The Wheel teaches about the cycles of life, represents ancestral connection and promotes the unity of all people. The Wheel has a combination of stones and planks scattered throughout it, some depicting zodiac signs, others depicting phrases like “attitudinal healing”, “gratitude” and “health”. The ritual associated with The Wheel requires that the participant place tobacco on the pillar representing their zodiac sign, and corn meal on the pillar representing a value that speaks to them while on their walk. This ritual also involves honoring the four directions — north, south, east and west — and reciting chants. 

The labyrinth is a spiral of stones placed on the forest floor designed to mimic naturally occurring spirals that appear in nature on leaves, seashells and in the galaxy. The spiral shape is also derived from ancient Egyptian temples and Celtic monuments, and is believed to embody spiritual unity. 

The labyrinth acts as a guided meditation. Participants walk counterclockwise until they reach the center, where the four directions are marked. One may meditate or pray to these directions, or simply stand in silence and receive the love and energy from the “Spirit”. When they finish this part of the ritual, they walk clockwise out of the labyrinth and re-enter the world strengthened and enlightened, according to the Unity Center website.

The Spiral Labyrinth and Medicine Wheel are connected by a Serenity Trail, which is intended to guide people to a greater connection with their inner selves, the world and the universal spirit. It features stations where participants can stop and read meditative instructions, as well as view statues of Master Teachers such as Jesus and Siddhartha Gautama, more commonly known as the Buddha. 

Gaines Steer, who has worked with the Unity Center for forty years, said that no one at Unity is born into it, rather it is a community of people that have been disillusioned with more traditional, organized religion. Because Unity does not support any one religion or theology, the spiritual space has a very diverse group of parishioners. Additionally, Unity is ecumenical, meaning that the spiritual space follows the belief that Christian churches are better together. 

Steer is a member of the committee that assembled the Outdoor Sacred Spaces, and the Medicine Wheel is his passion. 

“I wouldn’t set foot in a church for fifteen years," he said. "I was mad, I was angry, I had been lied to, I’d been told that the Bible was the literal word of God. When I found this, it was open, people danced and sang and I never heard the word 'sin.'” 

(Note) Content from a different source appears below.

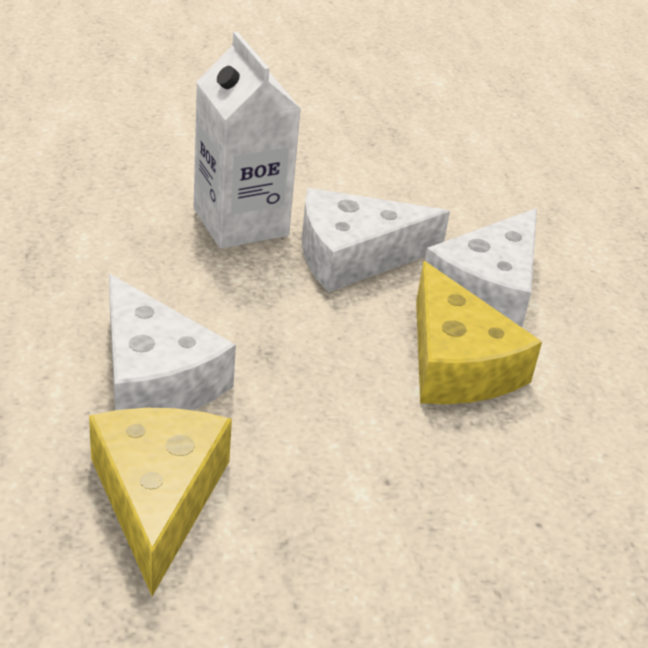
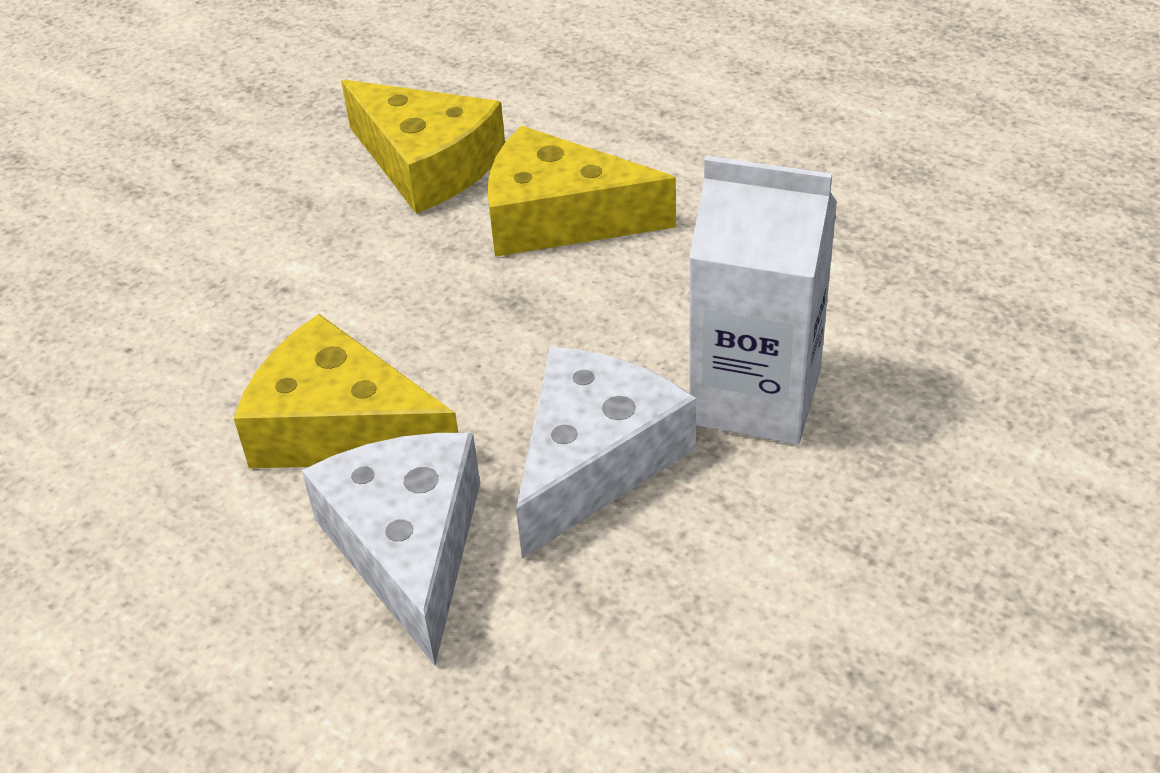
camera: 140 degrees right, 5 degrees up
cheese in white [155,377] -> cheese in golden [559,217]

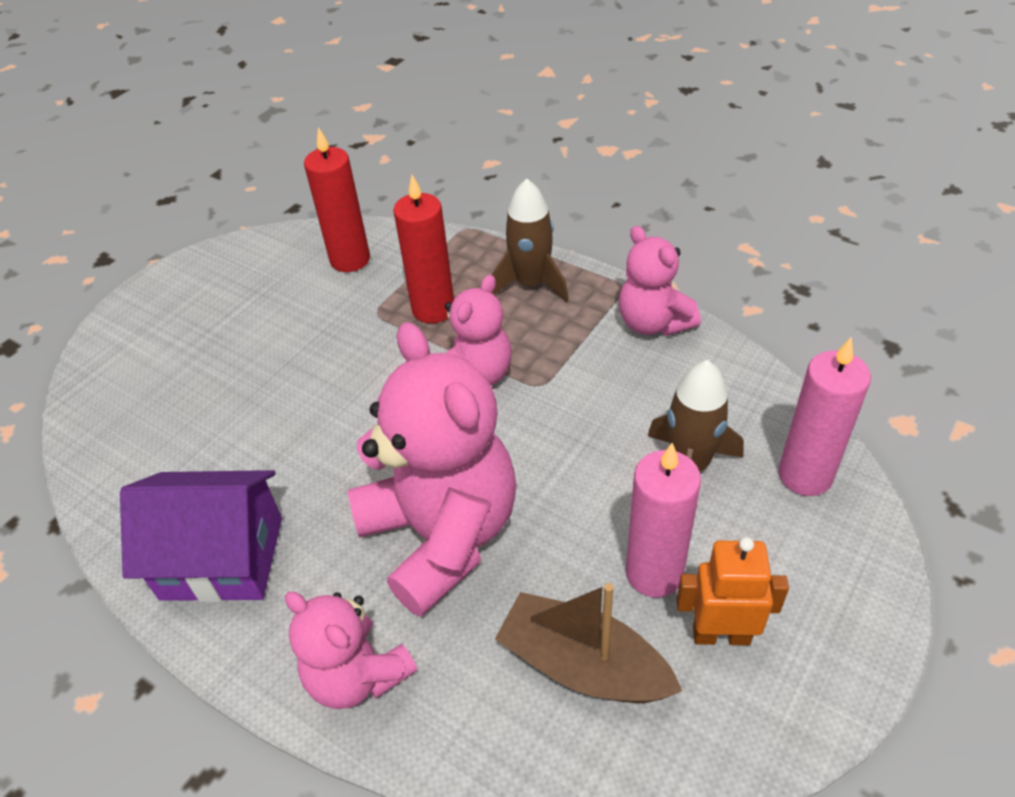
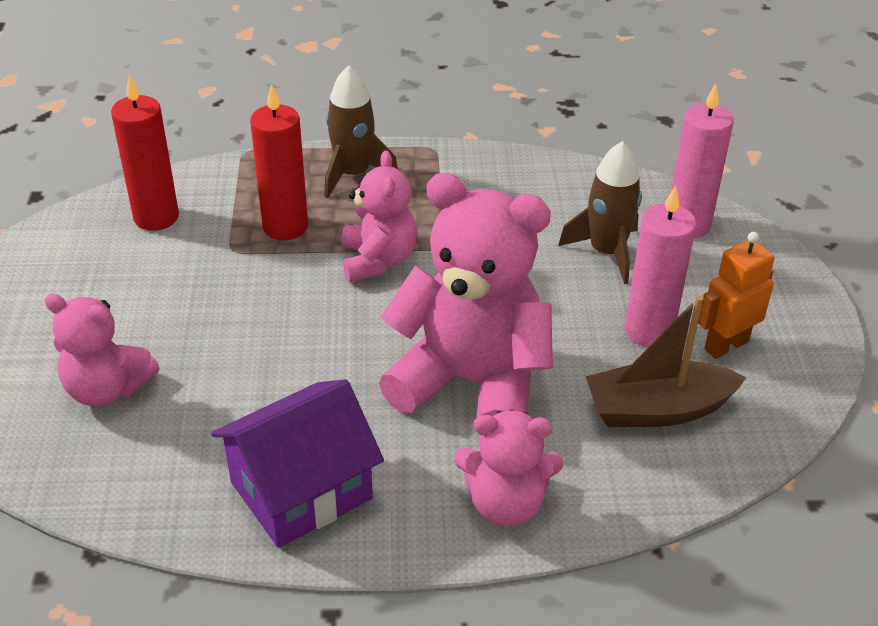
camera: 40 degrees left, 5 degrees down
teddy bear in rosy [653,323] -> teddy bear in rosy [107,389], move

Mark Smith is an employee at Unity who helped collect the statues of the Master Teachers. Additionally, Smith leads a variety of call-and-response chants and handles the musical elements of events. 

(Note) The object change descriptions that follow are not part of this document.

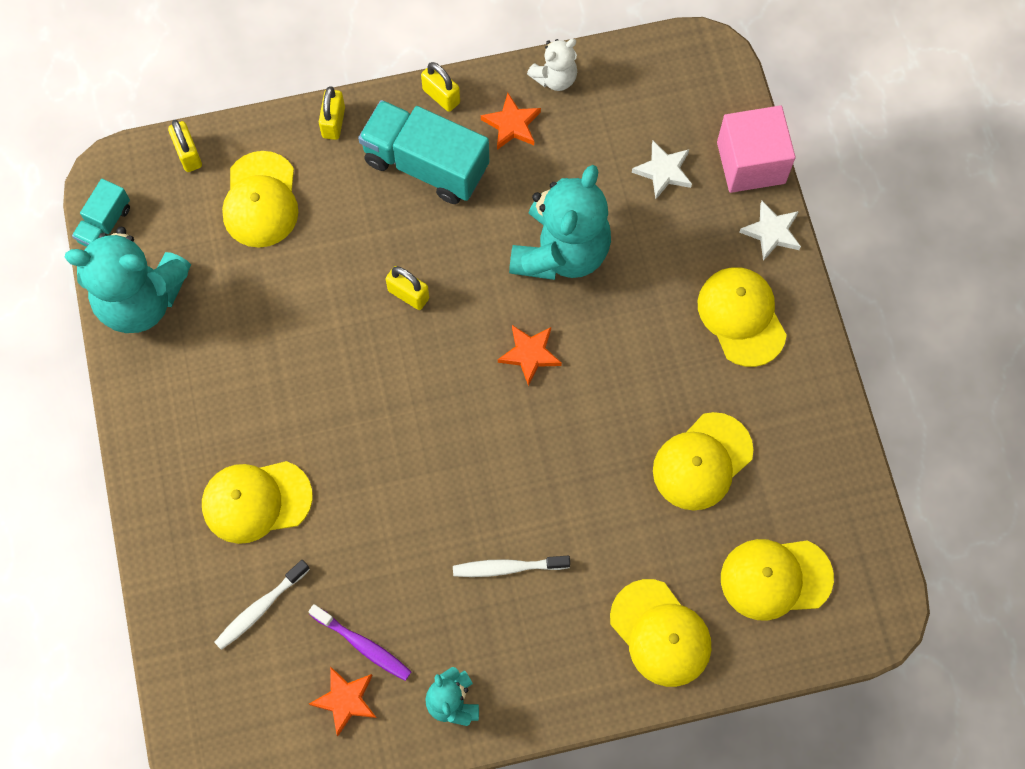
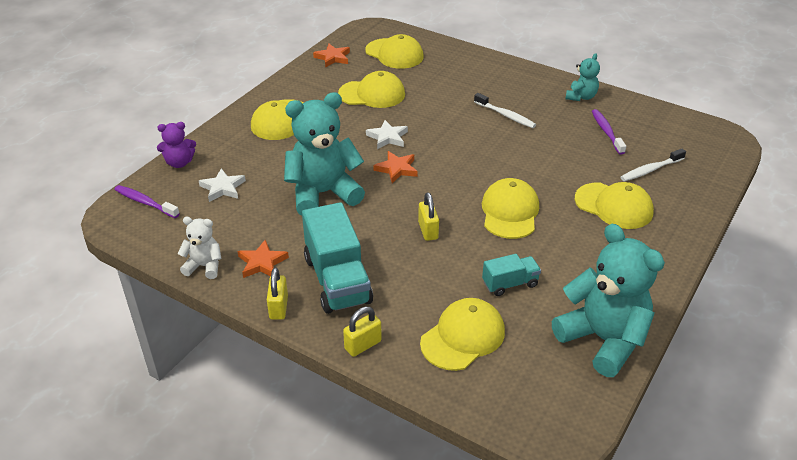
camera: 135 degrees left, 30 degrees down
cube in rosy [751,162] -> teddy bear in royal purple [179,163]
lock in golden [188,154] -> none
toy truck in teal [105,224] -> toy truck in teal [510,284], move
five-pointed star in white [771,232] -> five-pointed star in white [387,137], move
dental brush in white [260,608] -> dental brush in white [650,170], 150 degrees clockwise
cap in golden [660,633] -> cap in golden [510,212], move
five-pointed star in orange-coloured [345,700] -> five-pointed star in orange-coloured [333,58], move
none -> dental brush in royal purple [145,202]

When speaking about his love of music and its connection to spirituality, Smith said, “I loved to sing, I would sing so loud that they told me to go stand with the choir in church as a kid."

Conversely, Loveland-Coen found herself drawn to spirituality by elements such as transcendental meditation and yoga as a teen. These initial interests were the gateway into her discovering the ideology as a whole. 

“Once I actually experienced it, it really opened my consciousness to see that there was another dimension, another level of living that a lot of people are blind to, but it's available if we open our eyes to it,” she said.